Monetary Limit for Presumptive Basis
As per the current provisions of Section 44AD, the presumptive taxation scheme is only applicable to businesses with a turnover of up to 2 crores. However, with the growth of economic activity and the volume of business, it has been suggested that the monetary limit for presumptive basis should be increased to Rs. 5 crores for the infrastructure industry. Additionally, it has been suggested that the rate of 6% may be reduced to 5% for certain specified contractors.
Remuneration and Interest to Partners
Section 44AD and 44ADA, which cover the provisions of presumptive taxation, do not allow for the payment of remuneration and interest to partners in a firm. However, other presumptive taxation provisions such as Section 44AE do allow for such payments.
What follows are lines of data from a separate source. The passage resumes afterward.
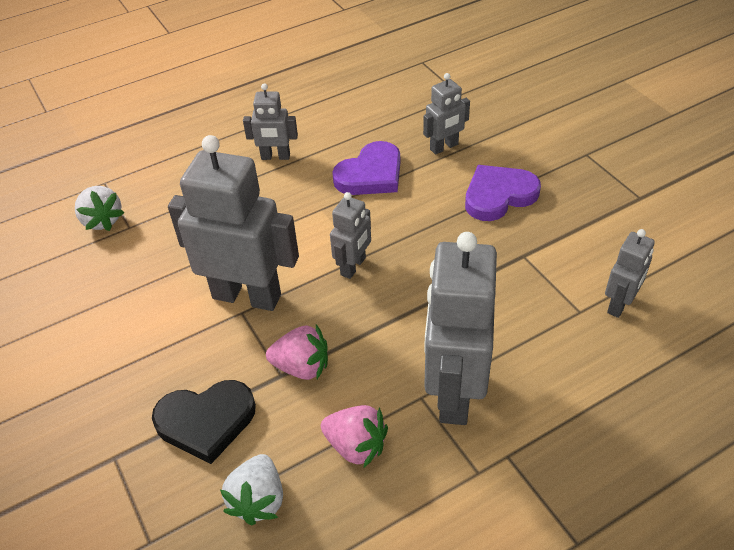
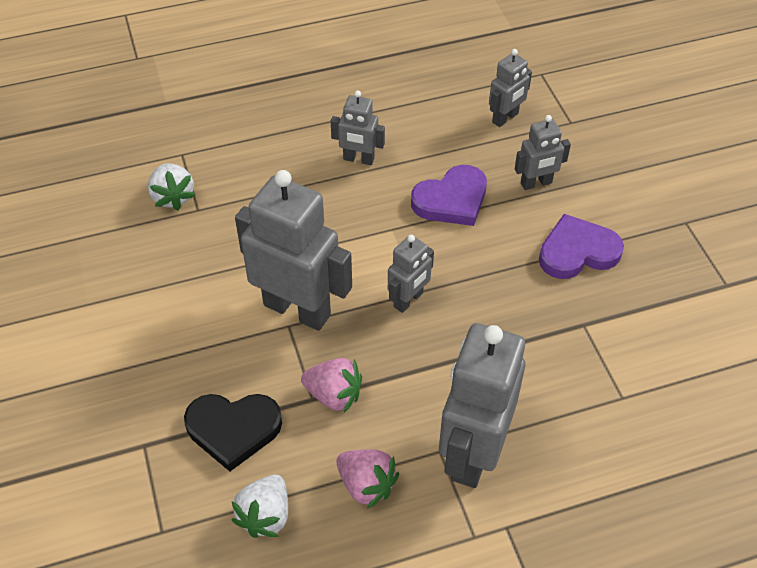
camera: 10 degrees right, 5 degrees up
(619, 304) = (664, 399): grey robot -> grey robot (505, 118)

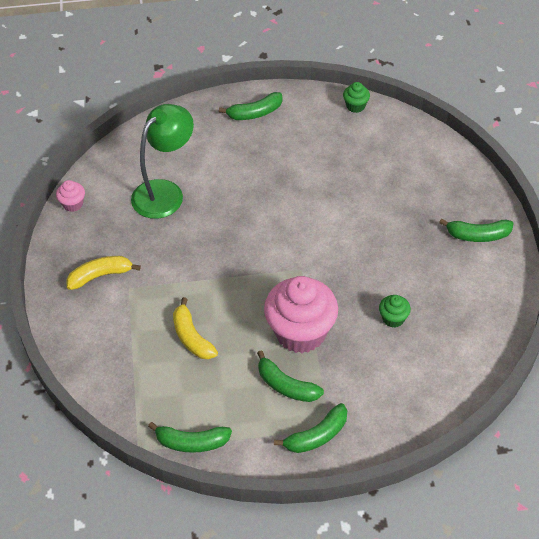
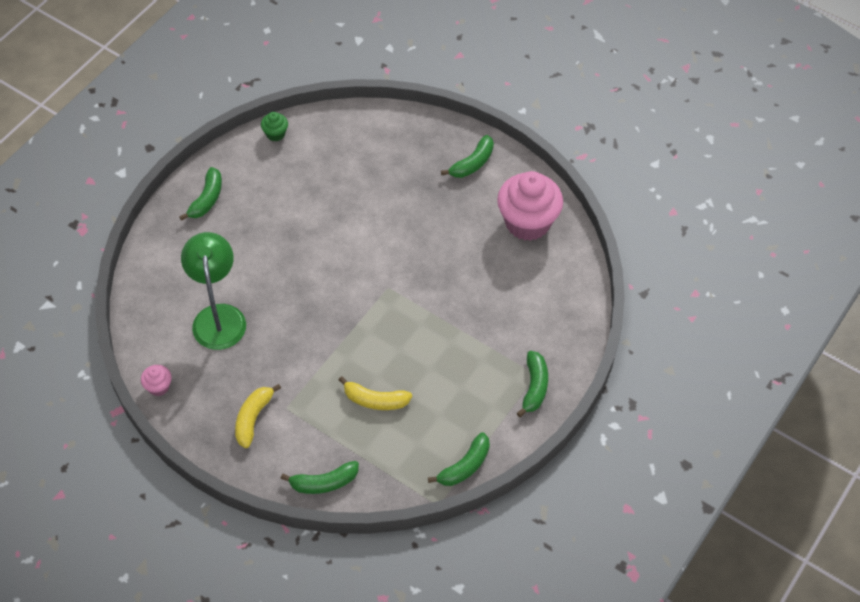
camera: 50 degrees left, 5 degrees up
(286, 385) = (476, 374): green banana -> green banana (324, 483)
(300, 332) = (442, 331): pink cupcake -> pink cupcake (527, 222)
(393, 319) = (488, 268): green cupcake -> none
This creates a disparity and it has been suggested that payment to partners in the form of salary and interest should be allowed as a deduction from presumptive incomes under Sections 44AD and 44ADA.
The benefit of Presumptive Taxation to LLP
Currently, the presumptive taxation scheme under Section 44AD only applies to businesses run by residents, individuals, HUF, and firms, and does not apply to LLP (Limited Liability Partnership) assessees. It has been suggested that the benefit of Section 44AD should be extended to LLP assessees as well, as there appears to be no cogent reason for excluding them from the scheme.
In conclusion, while the presumptive taxation scheme under Section 44AD provides a simplified tax compliance process for businesses with a turnover of up to 2 crores, there are areas for improvement and suggestions for rationalization of the provisions. The suggestions include increasing the monetary limit on a presumptive basis, allowing remuneration and interest payments to partners, and extending the benefit of presumptive taxation to LLP assessees.